In a novel standard model extension it has been suggested that, even in the absence of right-handed neutrinos and type-I seesaw, purely triplet leptogenesis leading to baryon asymmetry of the universe can be realised by two heavy Higgs triplets which also provide type-II seesaw ansatz for neutrino masses. In this work we discuss this model for hierarchical neutrino masses in concordance with recently determined cosmologocal bounds and oscillation data including $theta_{23}$ in the second octant and large Dirac CP phases. We also address the issues on dark matter and vacuum stability of the scalar potential in a minimal extension of this model. We find that for both normal and inverted orderings the model fits the oscillation data with the sum of the three neutrino masses consistent with cosmological bounds determined from Planck satellite data. In addition using this model ansatz for CP-asymmetry and solutions of Boltzmann equations, we also show how successful prediction of baryon asymmetry emerges in the cases of both unflavoured and two-flavoured leptogeneses. With additional $Z_2$ discrete symmetry, a minimal extension of this model is shown to be capable of predicting a scalar singlet WIMP dark matter in agreement with direct and indirect observations.

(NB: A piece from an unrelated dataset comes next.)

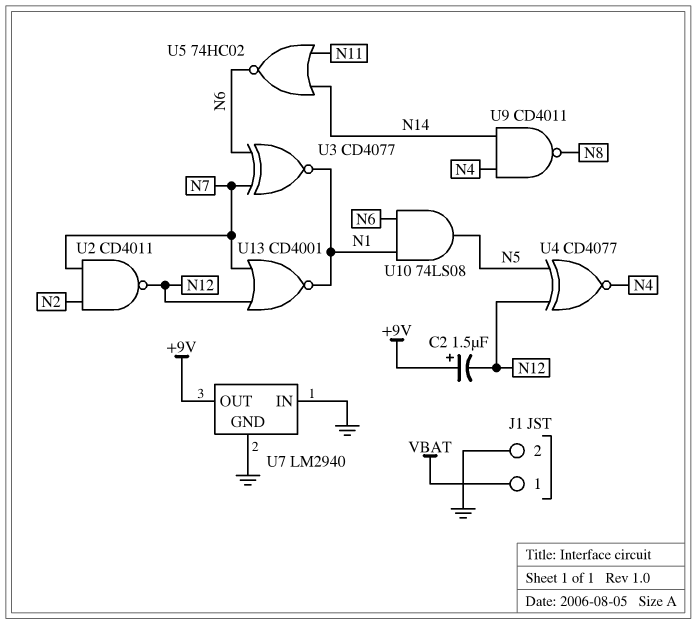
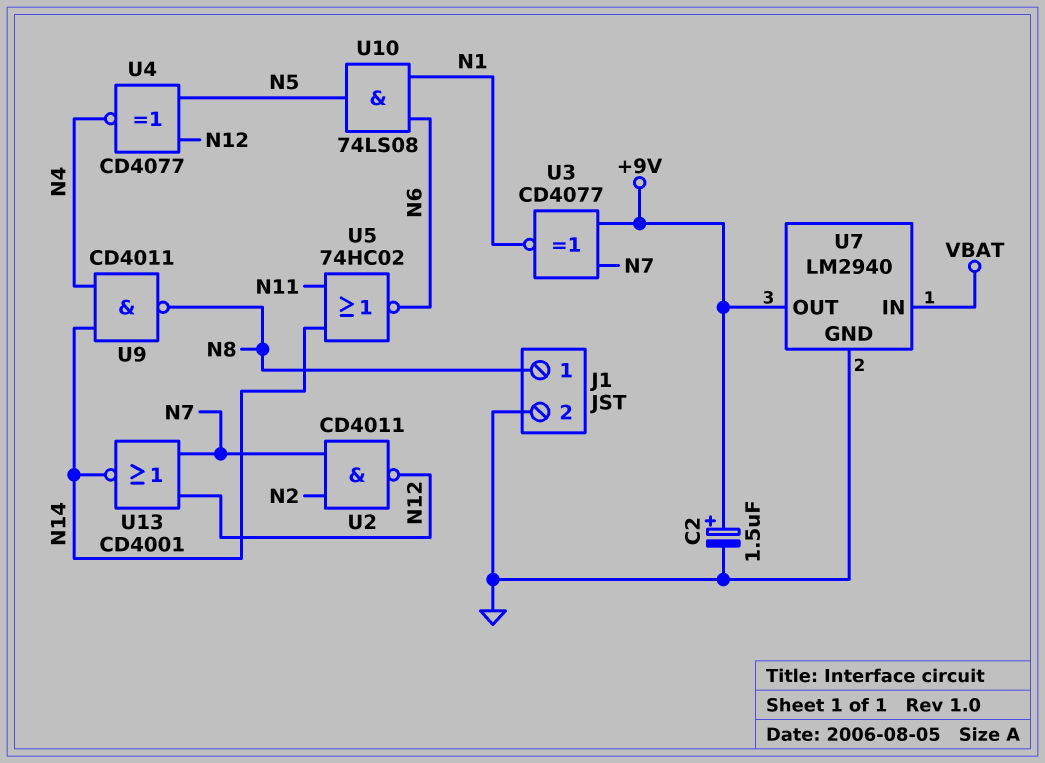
C2: 1.5uF (plus +9V, minus N12) -> 1.5uF (plus +9V, minus GND)
J1 pin 1: VBAT -> N8
U3: XNOR CD4077 (in N6, in N7, out N1) -> XNOR CD4077 (in +9V, in N7, out N1)
U7 pin IN: GND -> VBAT
U13: NOR CD4001 (in N7, in N12, out N1) -> NOR CD4001 (in N7, in N12, out N14)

Whereas in the original model, the renormalization group running of the scalar potential renders it negatve leading to vacuum instability, the presence of the dark matter in the minimally extended model ensures stability. Although the combined constraints due to relic density and direct detection cross section allow this scalar singlet dark matter mass to be $m_{xi}=750$ GeV, the additional vacuum stability constraint pushes this limiting value to $m_{xi}=1.3$ TeV which is verifiable by ongoing experiments. We also dicuss constraint on the model parameters for the radiative stability of the standard Higgs mass.